Detection of delta opioid receptor and N-methyl-D-aspartate receptor-like immunoreactivity in retinoic acid-differentiated neuroblastoma x glioma (NG108-15) cells.

NG108-15 neuroblastoma cells differentiated with 0.1 M of all-trans retinoic acid (RA) were processed for immunohistochemical analysis using polyclonal antisera against the delta opioid receptor (DOR) and the N-Methyl-D-Aspartate receptor (NMDAR1) to determine the cellular sites for possible functional associations between DOR and NMDAR1 receptors. In this study, 6 days of RA treatment resulted in prominent morphological differentiation characterized by the appearance of numerous axon- and dendrite-like processes and formation of networks between the cell clusters.
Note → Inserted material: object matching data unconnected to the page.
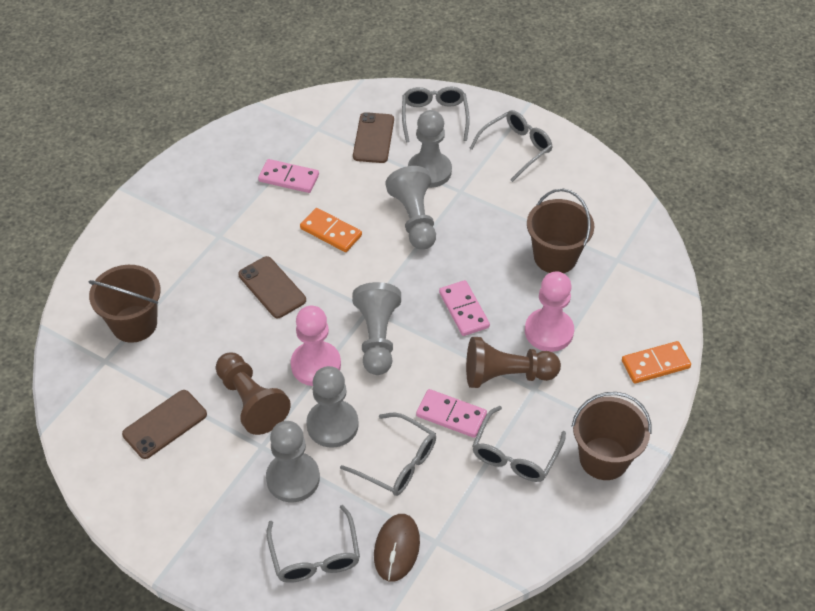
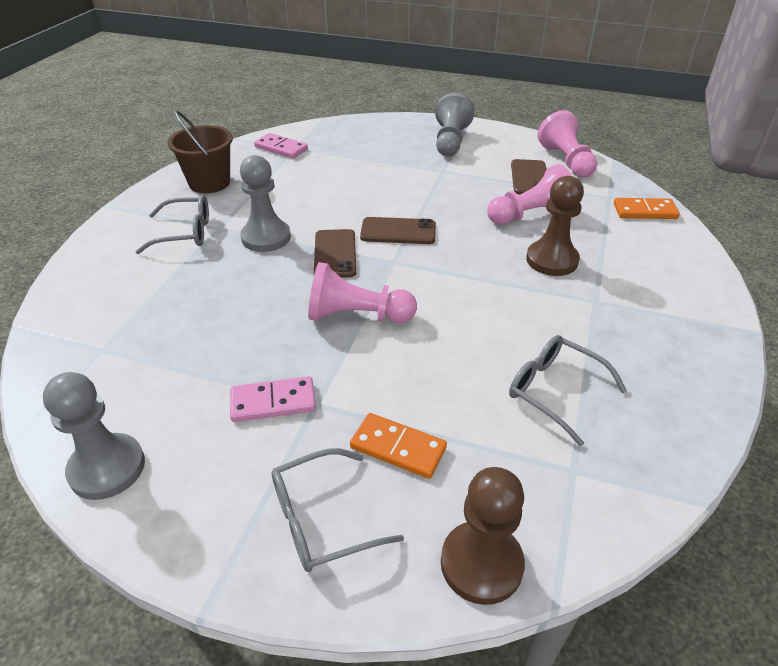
brown bucket: 3 -> 1
brown mouse: 1 -> 0
grey glasses: 5 -> 3
grey pawn: 5 -> 3
pink domino: 3 -> 2
pink pawn: 2 -> 3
An immunocytochemical approach allowed the demonstration of antibody concentration-dependent differences, not evident in ligand binding studies, in the distribution of DOR and NMDA receptor protein between cell soma and processes. RA-differentiated cultures showed positive DOR-like immunostaining (DOR-LI) throughout the cell bodies as well as on the newly acquired processes. In contrast, NMDAR1-like immunoreactivity (NMDAR1-LI) in the RA-treated cells was detected in the cell soma and processes only with the higher concentration of the antiserum. With the lower concentration of the antibody the NMDAR1-LI was not detected in the processes and was limited to a punctuate subcellular distribution in the soma. The DOR-LI pattern of distribution in NG108-15 cells differentiated with RA appeared to be consistent with the DOR-LI detected in the CNS. The NMDAR1-LI distribution in these cells is similar to brain tissue with respect to its presence on the newly acquired processes. However, it differed from brain in that a much higher abundance of NMDAR1 receptors was observed in the cell soma. This differential distribution of DOR and NMDAR1 receptors in the RA-treated NG108-15 cells could provide a basis for future studies of drug-induced changes in these two receptors.